Kembali kepada inti permasalahan, setelah kuperiksa kata “kelamin” dalam kamus yang baru kubeli, ternyata kata itu di Malaysia menunjukkan arti ganda yaitu “keluarga” dan bisa juga diartikan “jenis kelamin”. Sementara di Indonesia, kata kelamin hanya merujuk maksud jenis kelamin.
Setelah itu, saat berjalan-jalan, baik di kota maupun di perkampungan sering kutemui perkataan kelamin baik dalam bentuk tulisan maupun sapaan. Banyak juga pamphlet berbunyi “Rumah ini hanya disewakan kepada mereka yang sudah berkelamin”.
Suatu hari aku diajak mudik oleh Zamri ke rumahnya di Triyang, Temerloh, Pahang. Mengendarai sepeda motor selama tiga jam cukup melelahkan. Kedatangan kami disambut girang oleh keluarganya, aku sendiri dilayan dengan penuh rasa kekeluargaan.
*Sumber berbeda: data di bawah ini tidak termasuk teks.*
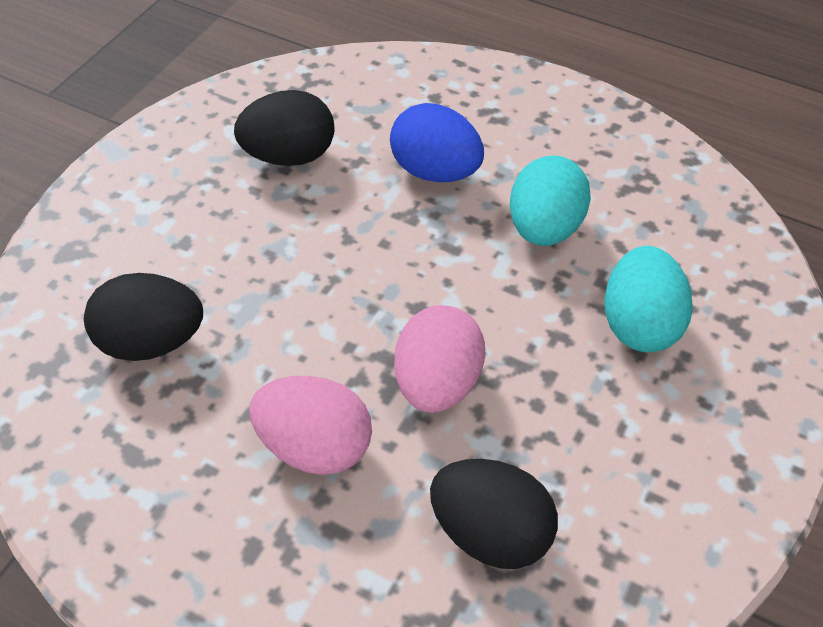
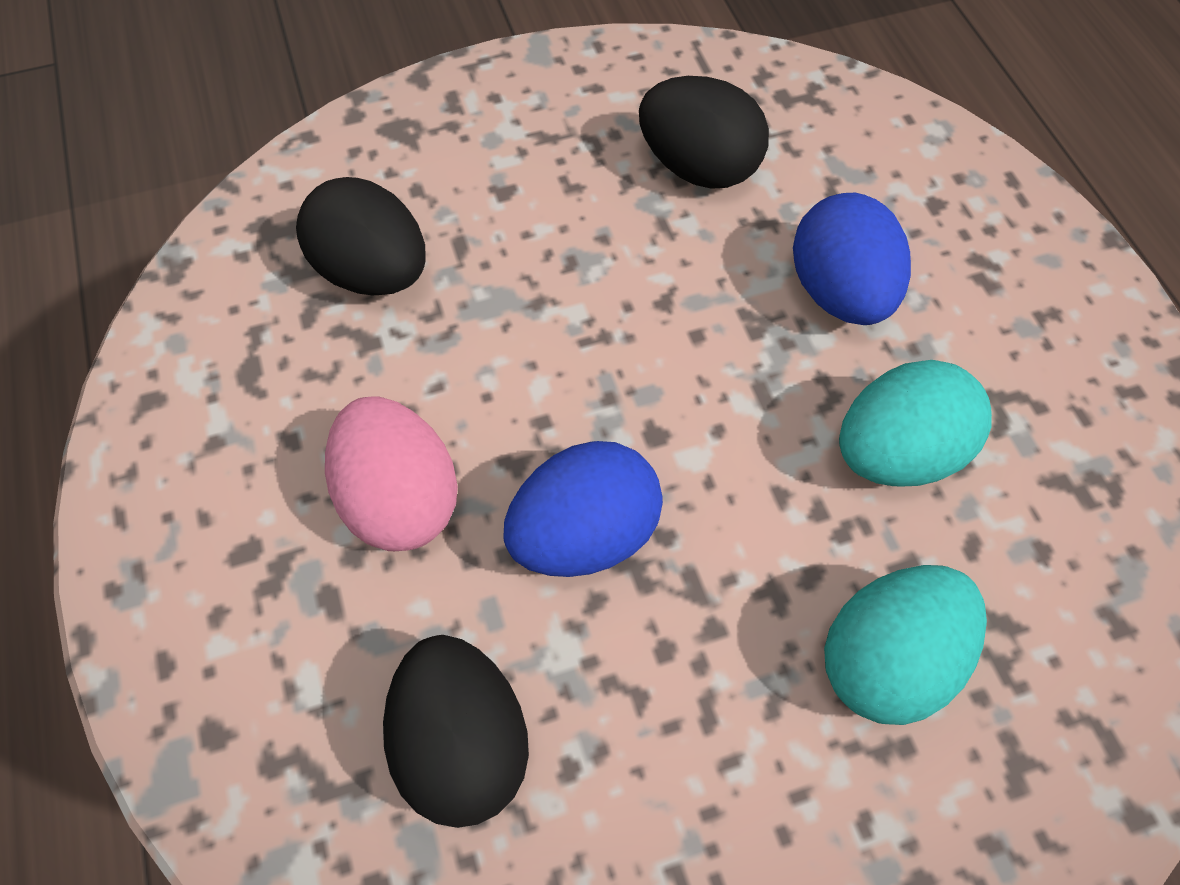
camera: 45 degrees right, 10 degrees up
(437, 384) = (584, 535): pink egg -> blue egg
Saat mengobrol santai di ruang makan sambil menikmati teh manis dan singkong goreng, Ibunya Zamri nyeletuk dengan pertanyaan, “Awak sudah berkelamin ke?” tanyanya sambil tersenyum.
Mendengar pertanyaan itu, saya ikut tersenyum tapi tidak menjawab. Aku sudah tidak heran lagi karena mengerti maksud pertanyaan itu. Zamri menegah ibunya kalau kata itu kurang pas bagi orang Indonesia walaupun di Malaysia artinya baik yaitu berkeluarga.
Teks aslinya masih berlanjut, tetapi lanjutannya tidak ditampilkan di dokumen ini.